In a couple of hours, don’t be surprised if you see folks around you start dropping to the floor, crawling under sturdy desks or tables and covering their heads. It’s all part of the annual Great Southeast ShakeOut earthquake drill that starts at 10:15 a.m.
Practicing these simple steps — drop, cover and hold on — is just one of the ways you can prepare for tremors.
- DROP to the ground (before the shaking drops you).
- Take COVER under a sturdy desk or table if possible, protecting your head and neck.
- HOLD ON to the desk or table until the shaking stops.

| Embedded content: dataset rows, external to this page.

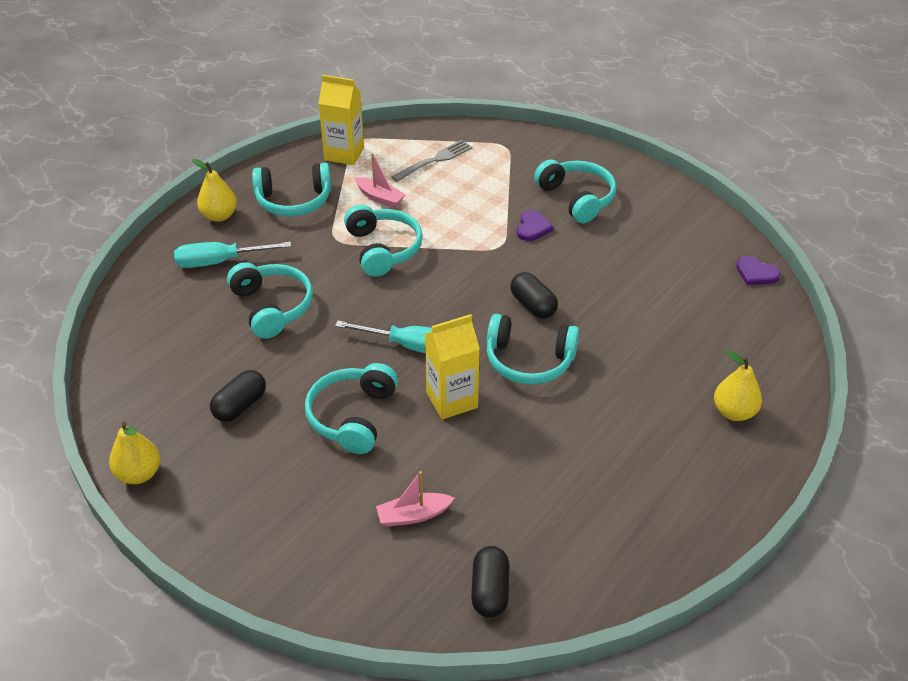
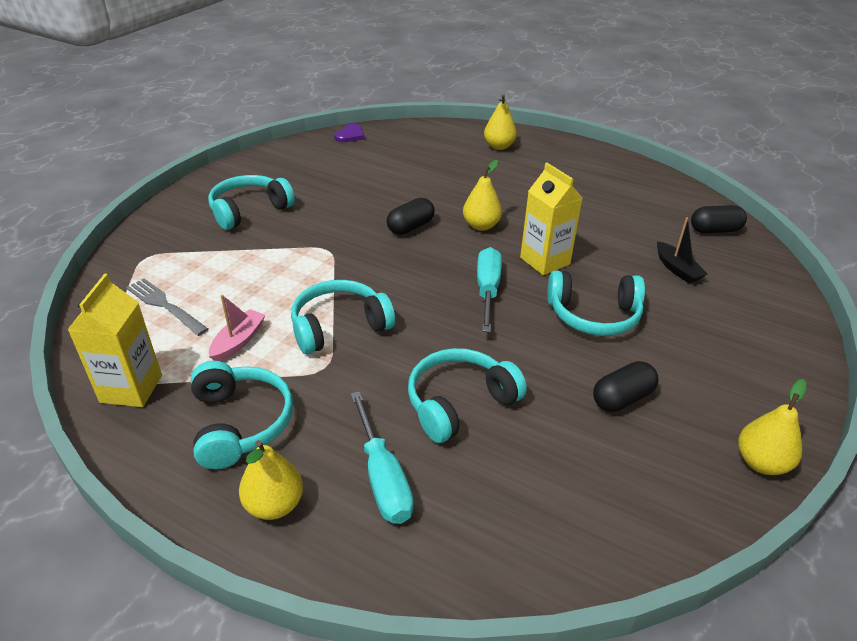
camera: 100 degrees left, 5 degrees down
(240, 406) = (622, 398): black capsule -> black capsule turned 60 degrees counterclockwise
(413, 515) = (677, 269): pink boat -> black boat
(529, 360) = (481, 226): turquoise headphones -> yellow pear
(532, 227) = (296, 232): purple heart -> none

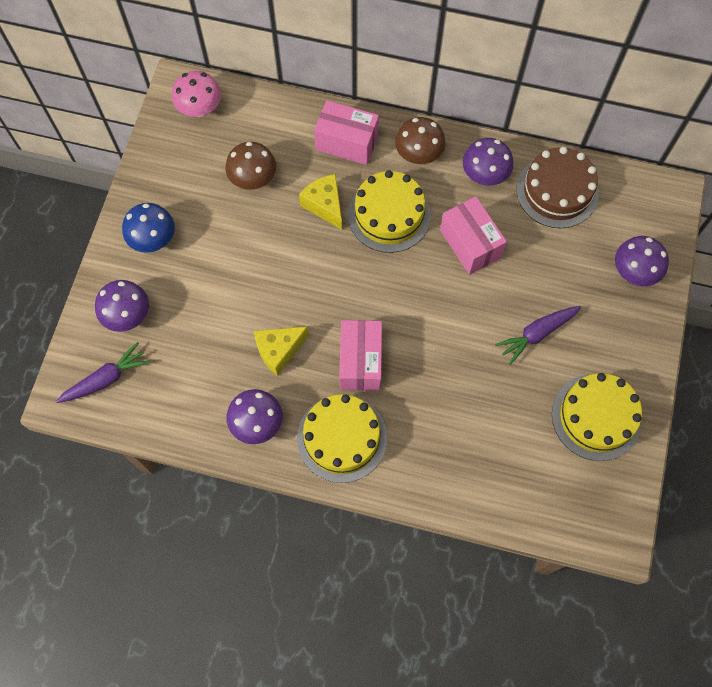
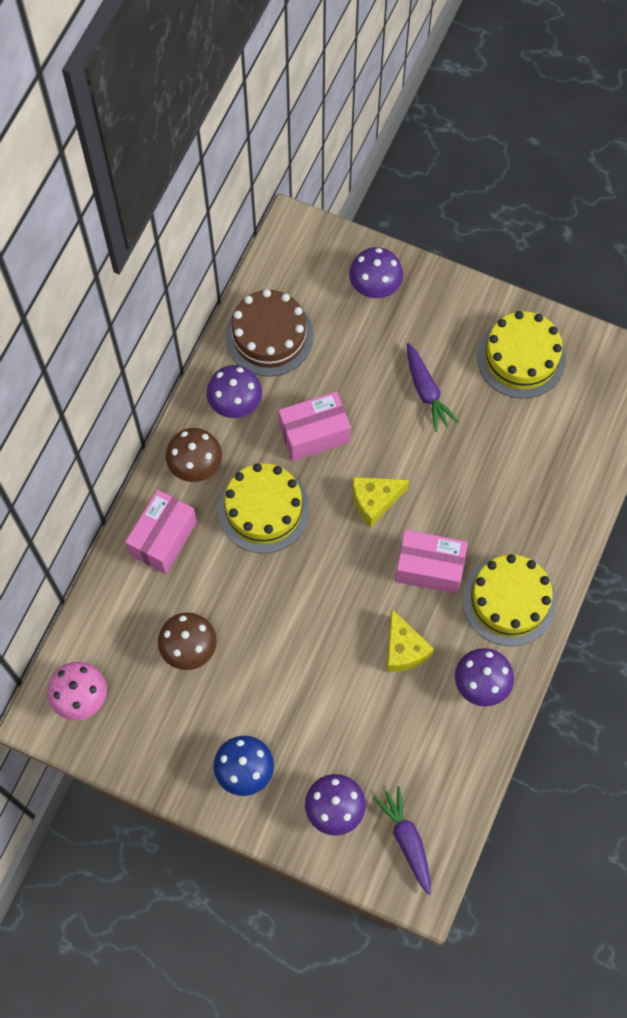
camera: 80 degrees left, 0 degrees up
(325, 205) = (238, 575): yellow cheese -> yellow cheese (374, 501)

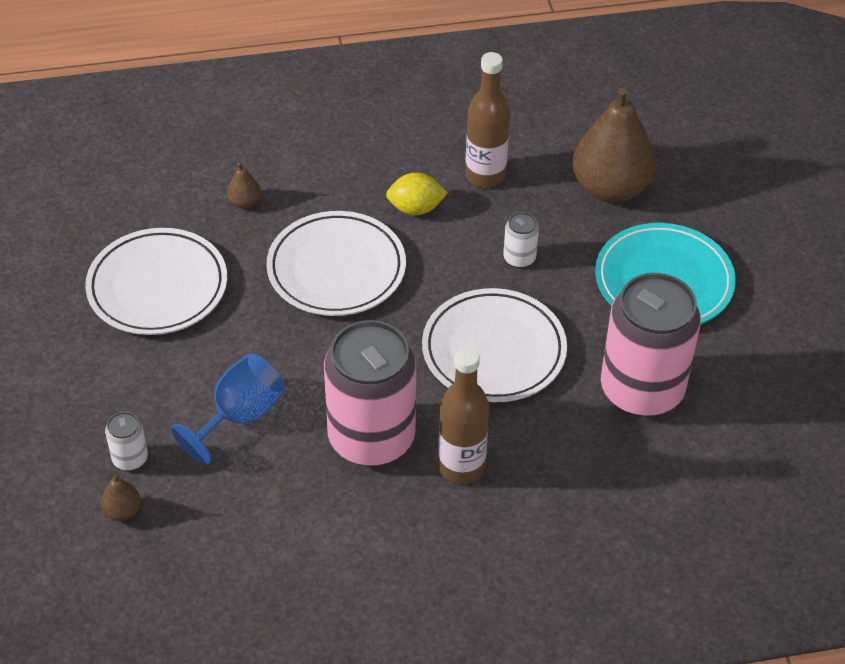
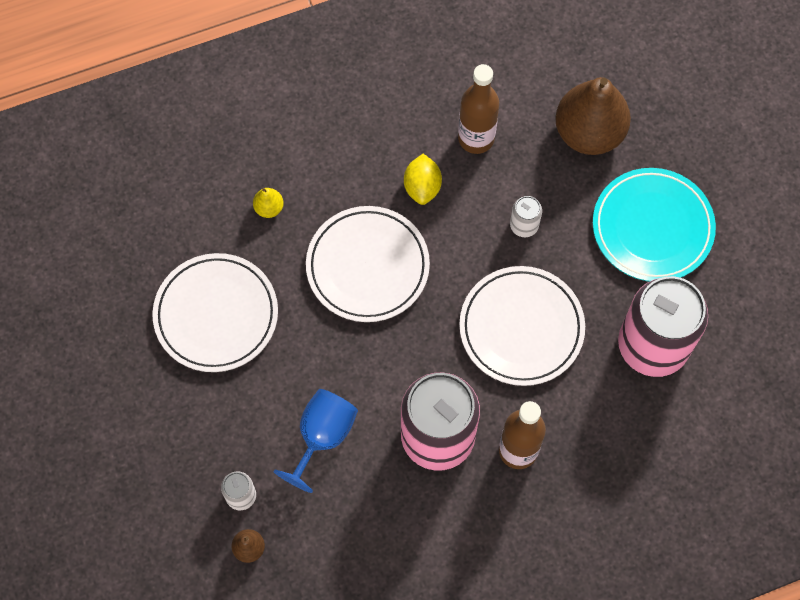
camera: 10 degrees left, 20 degrees up
(244, 202) = (269, 208): brown pear -> yellow pear
(415, 208) = (422, 187): yellow lemon -> yellow lemon turned 75 degrees counterclockwise

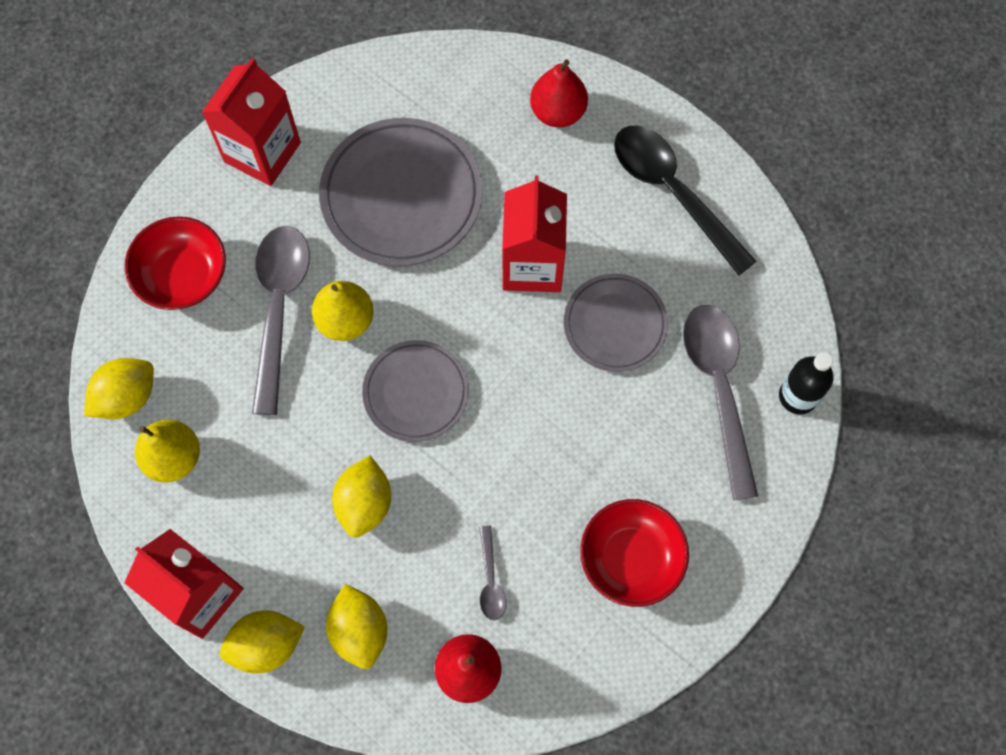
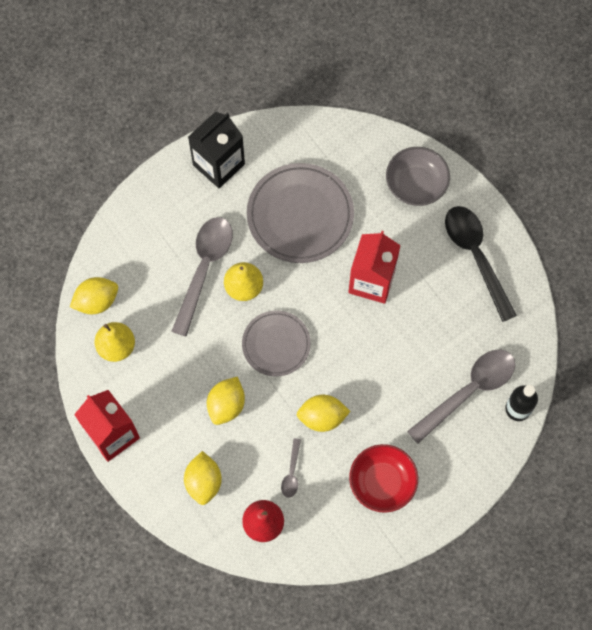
camera: 15 degrees right, 0 degrees up
(183, 275) = (149, 233): red bowl -> none
(262, 152) = (218, 164): red carton -> black carton
(266, 645) = (145, 476): yellow lemon -> yellow lemon (322, 417)
(558, 112) = (416, 184): red pear -> grey bowl
(615, 324) = (414, 333): grey plate -> none
(718, 389) = (468, 391): grey spoon -> grey spoon turned 45 degrees clockwise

Not to Late to Participate
Over 2 million people have registered to participate in this morning’s drill — including over 1.1 million in Virginia alone! But if you haven’t signed up, it’s not too late to do so. Just go to www.shakeout.org/southeast/register to register. And don’t worry if you’ve already got plans for this morning. You can conduct your own earthquake drill any time over the next two weeks to have your participation counted. So register now and drop, cover and hold on at 10:15 a.m.
Earthquakes in Virginia
Virginia experiences earthquakes each year, but only a few are felt. Since 1977, more than 195 quakes have been detected as originating beneath Virginia, according to the Virginia Department of Mines, Minerals and Energy. Of these, at least 29 were large enough to be felt at the earth’s surface. This averages out to about six earthquakes per year, of which one is felt.
The Aug. 23, 2011 earthquake centered near Mineral, Va., was felt by one-third of the U.S. population from Georgia to Maine and it caused over $200 million in damage. Earthquakes like that one can cause sudden and intense back and forth motions of several feet per second. They can cause the floor or the ground to jerk sideways out from under you, while every unsecured object around you could topple, fall, or become airborne, potentially causing serious injury.
Now is a good time to check your home for unsecured objects that could move, break or fall as an earthquake shakes your home. Pay attention to tall, heavy or expensive objects like bookcases, home electronics, appliances and items hanging from walls, especially over beds, tables, desks or chairs. FEMA and our emergency management office recommends that you secure those items with flexible fasteners, such as nylon straps, or relocate them.